Post by: ian on 08 January, 2021, 02:04:26 pm
Yes, I did miss the no. My brain is up there, my fingers far, far away and now mostly autonomous republics.
Title: Re: Oxford Vaccine - What Does “70% Effective” Mean?
Post by: sojournermike on 08 January, 2021, 07:47:19 pm
I added the ‘no’ subliminally! Shows how conditioned we can be.

Yes, I’m aware of the AZ dosing regimes, but they were the result (in part at least) of mid ups. Hence, there is some evidence, but it doesn’t cover every age group for example. However, we are in agreement - using evidence from wider experience and sensible judgement is the appropriate approach.

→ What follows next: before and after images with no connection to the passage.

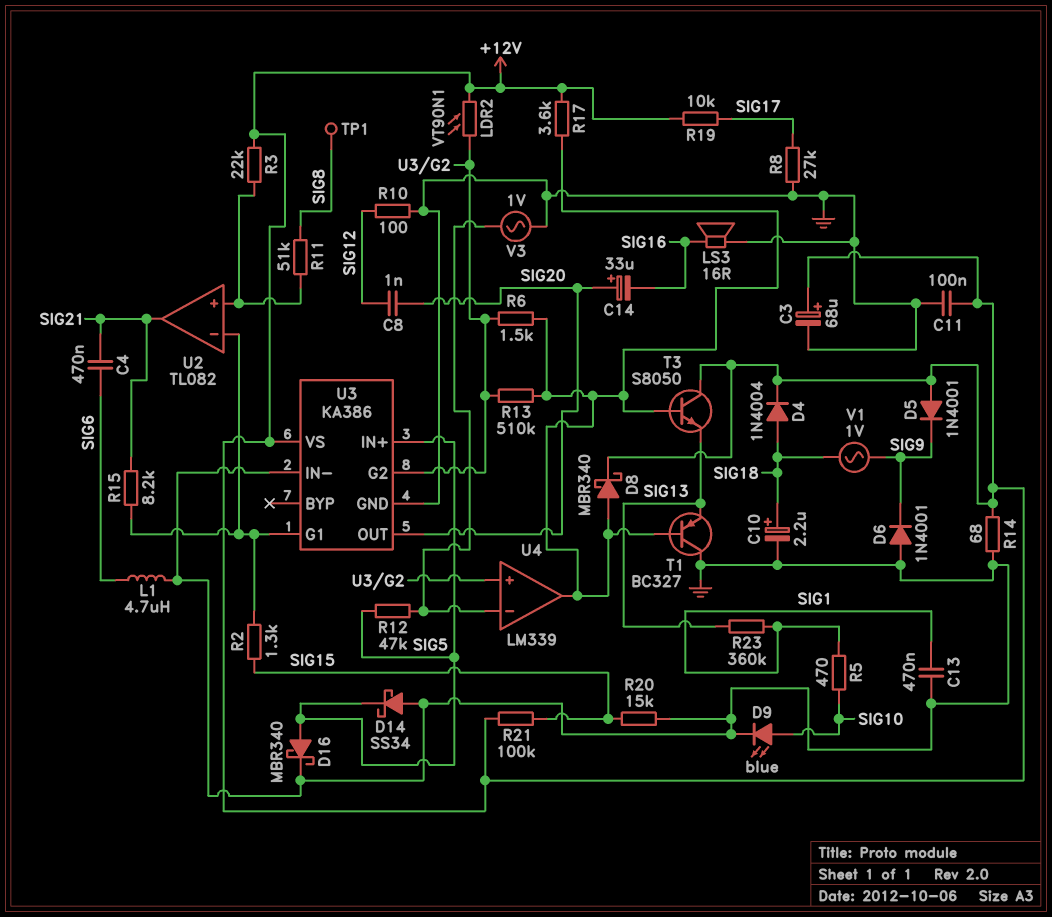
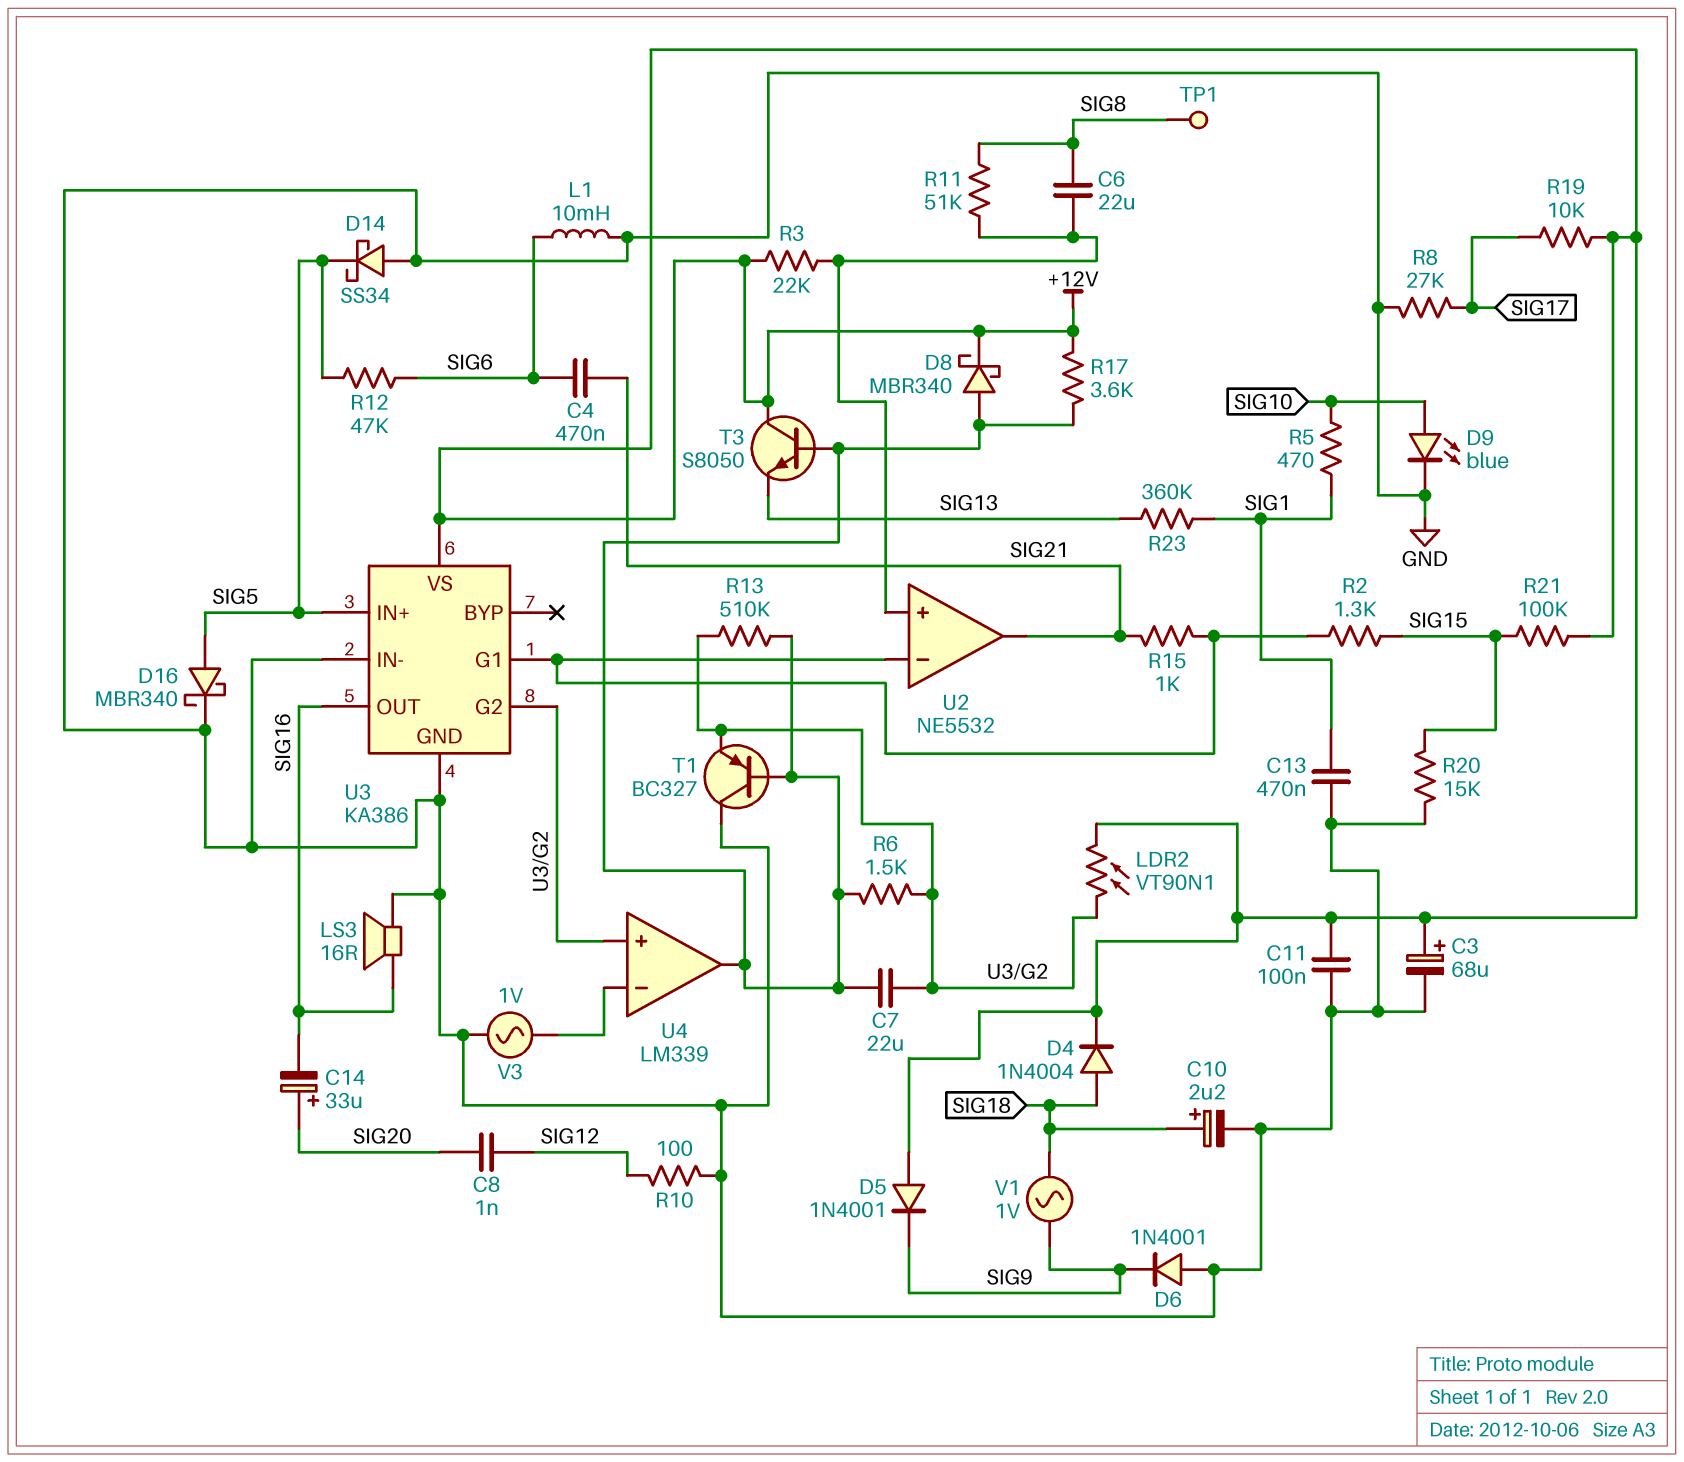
C6: none -> 22uF (SIG8, U2/in+)
C7: none -> 22uF (U3/G2, U4/out)
L1: 4.7uH (GND, SIG6) -> 10mH (GND, SIG6)
R12: 47k (SIG5, U4/in-) -> 47k (SIG5, SIG6)
R14: 68 (+12V, GND) -> none
R15: 8.2k (SIG21, U2/in-) -> 1k (SIG21, U2/in-)
T1: PNP BC327 (B U4/out, C GND, E SIG13) -> PNP BC327 (B U4/out, C GND, E U3/G2)
U2: TL082 -> NE5532
U3 pin OUT: SIG20 -> SIG16

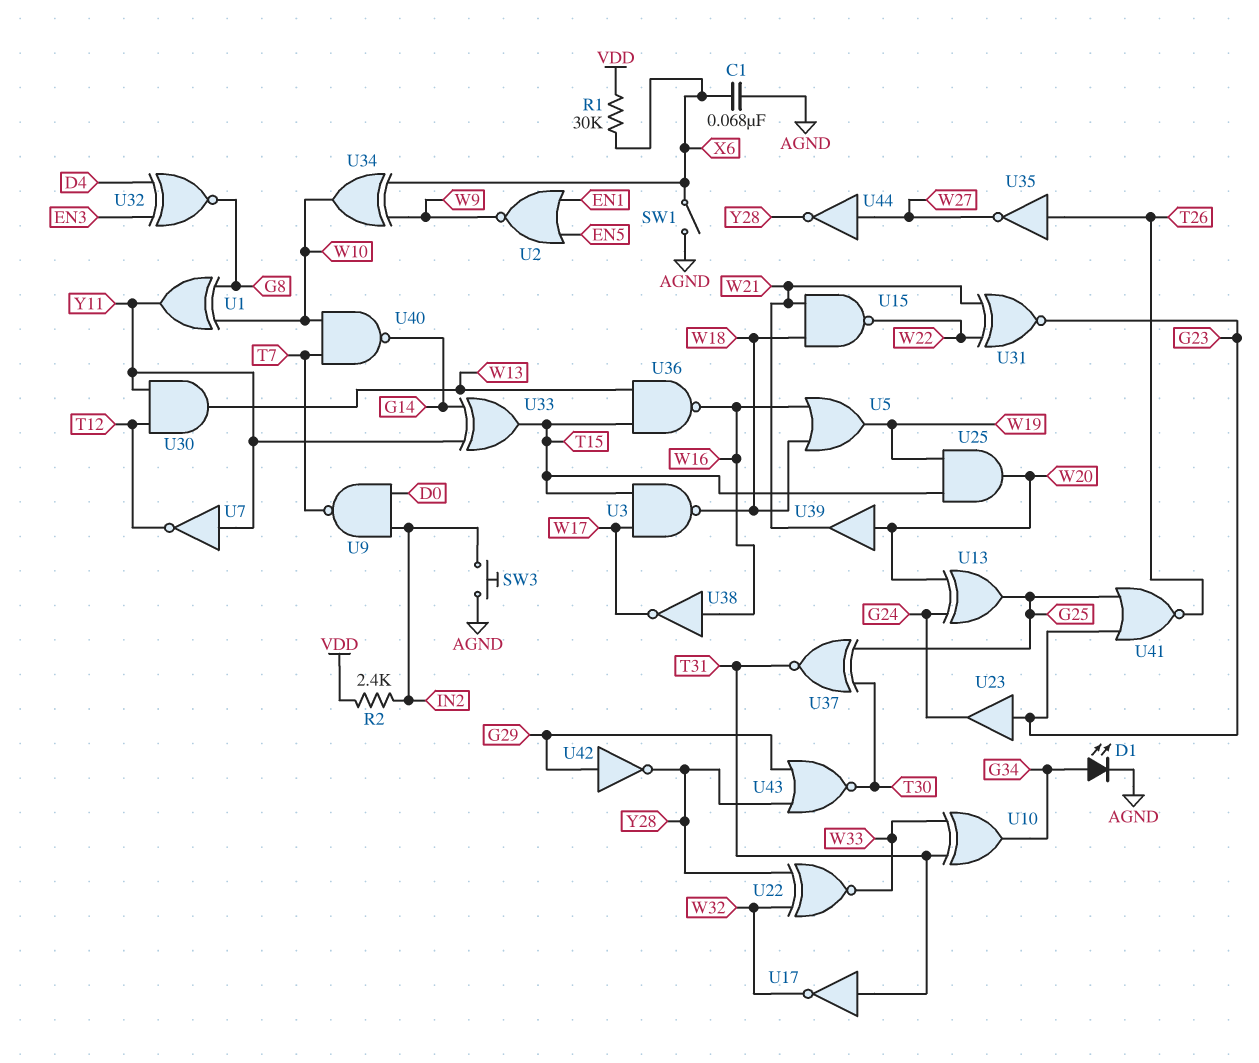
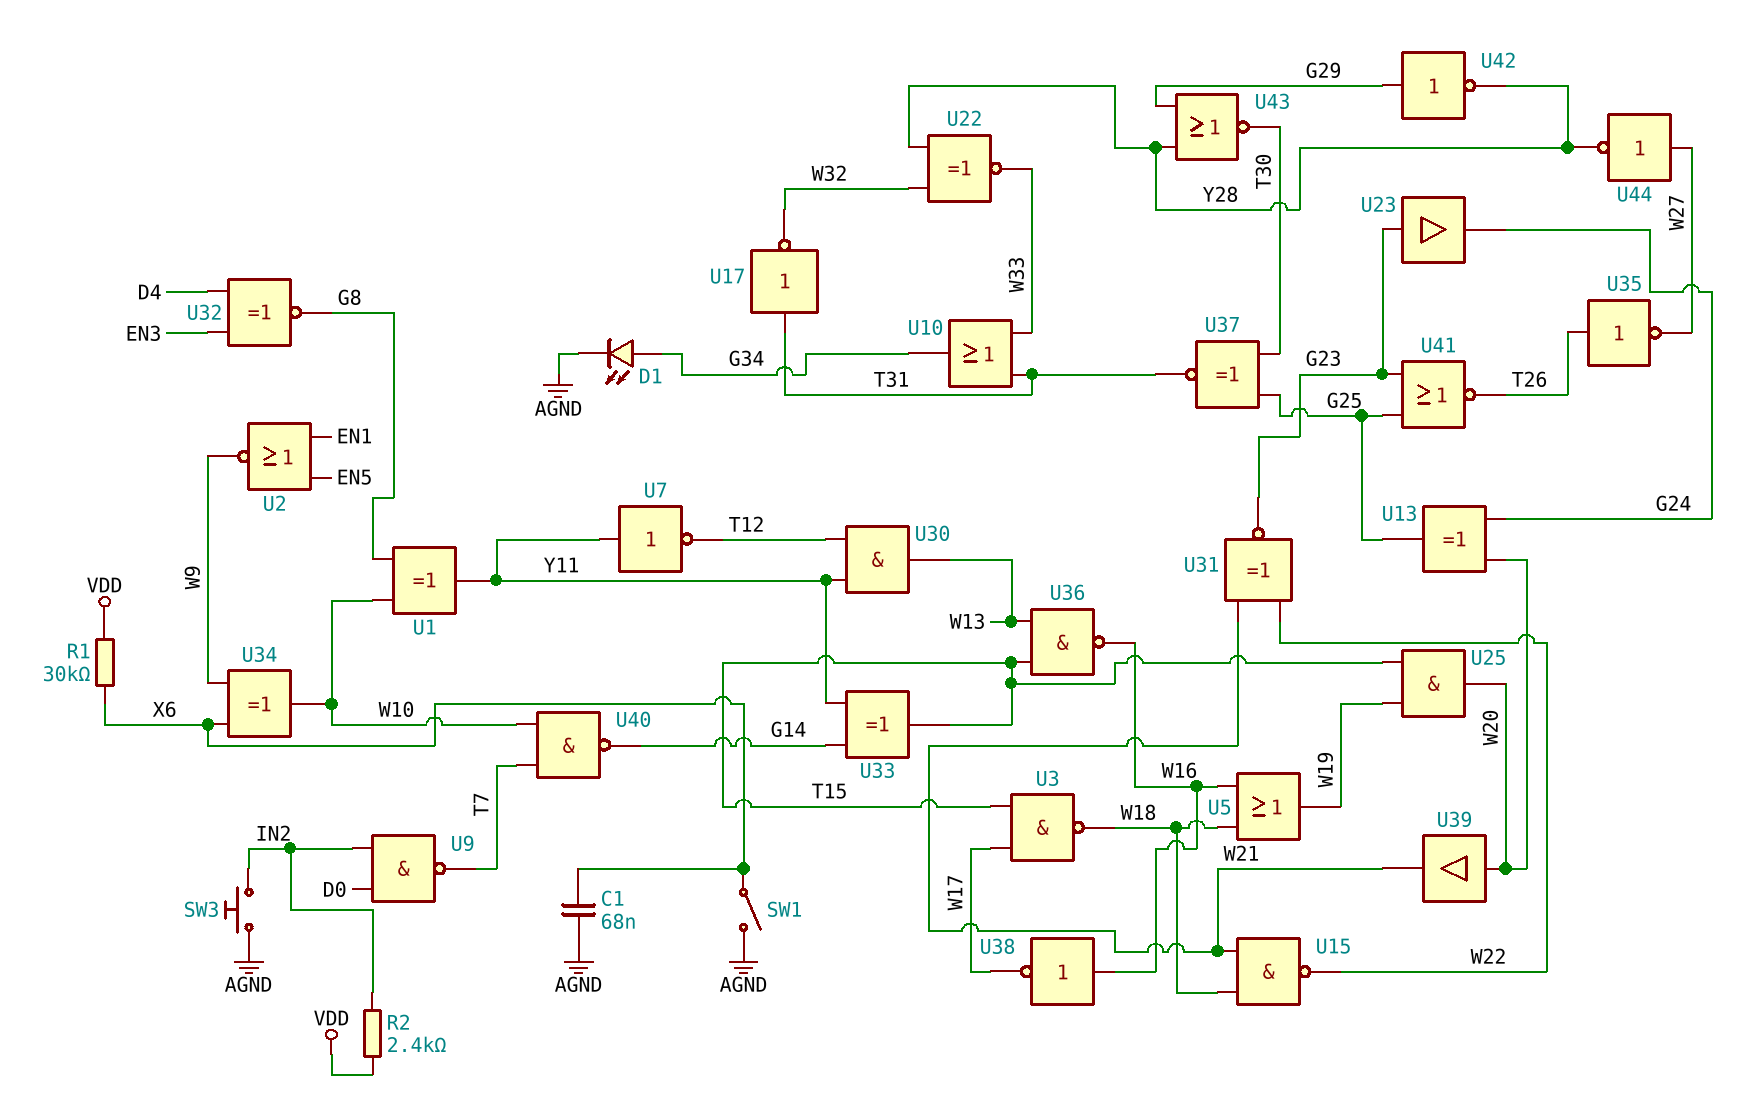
U10: XOR (in T31, in W33, out G34) -> OR (in T31, in W33, out G34)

I think there is, on balance, more sense and intelligence displayed in here than on Twitter, say. I accept that’s not a high bar.
Title: Re: Oxford Vaccine - What Does “70% Effective” Mean?
Post by: ian on 08 January, 2021, 08:23:00 pm
I miss words all the time. But it's true, my fingers are close to declaring independence from my brain. They were encouraged by the successful succession of my mouth.

But yes, I read a lot of arguments for perfection. Of course, we should follow the regimen from the trials. But reality sometimes requires imperfection and making the best decisions we can with the information we have. We don't have unlimited supplies of any vaccine, we know they will take time to arrive (and we are so, so lucky to have this – it's been amazing work on both the current vaccine platforms, bringing mRNA vaccines to fruition after decades of research, and an ample demonstration of a viral-vector platform – the latter was designed to make vaccines quick to develop and manufacture at low cost because it's not just about us in the first-world with funded healthcare systems).
Title: Re: Oxford Vaccine - What Does “70% Effective” Mean?
Post by: sojournermike on 08 January, 2021, 10:47:25 pm
Did mean ‘secession’?  ;)

Agree with all that, but it has occurred to me, amidst the storm of Internet protest, that Pfizer only tested one dosing regime and it’s quite possible, even likely, that it isn’t optimal. It’s even possible that the actual regime used is better than that tested and approved.

I’m being a bit mischievous, but people lock into stuff as though it’s sacrosanct.
Title: Re: Oxford Vaccine - What Does “70% Effective” Mean?
Post by: sojournermike on 08 January, 2021, 10:50:57 pm
I did some work on projected mortality for Q1 and 2021 on Monday and Tuesday. Nothing particularly sophisticated, but pragmatic enough for our purposes. We agreed an answer that was below my view, but I’m already beginning to think I should have held out a bit harder.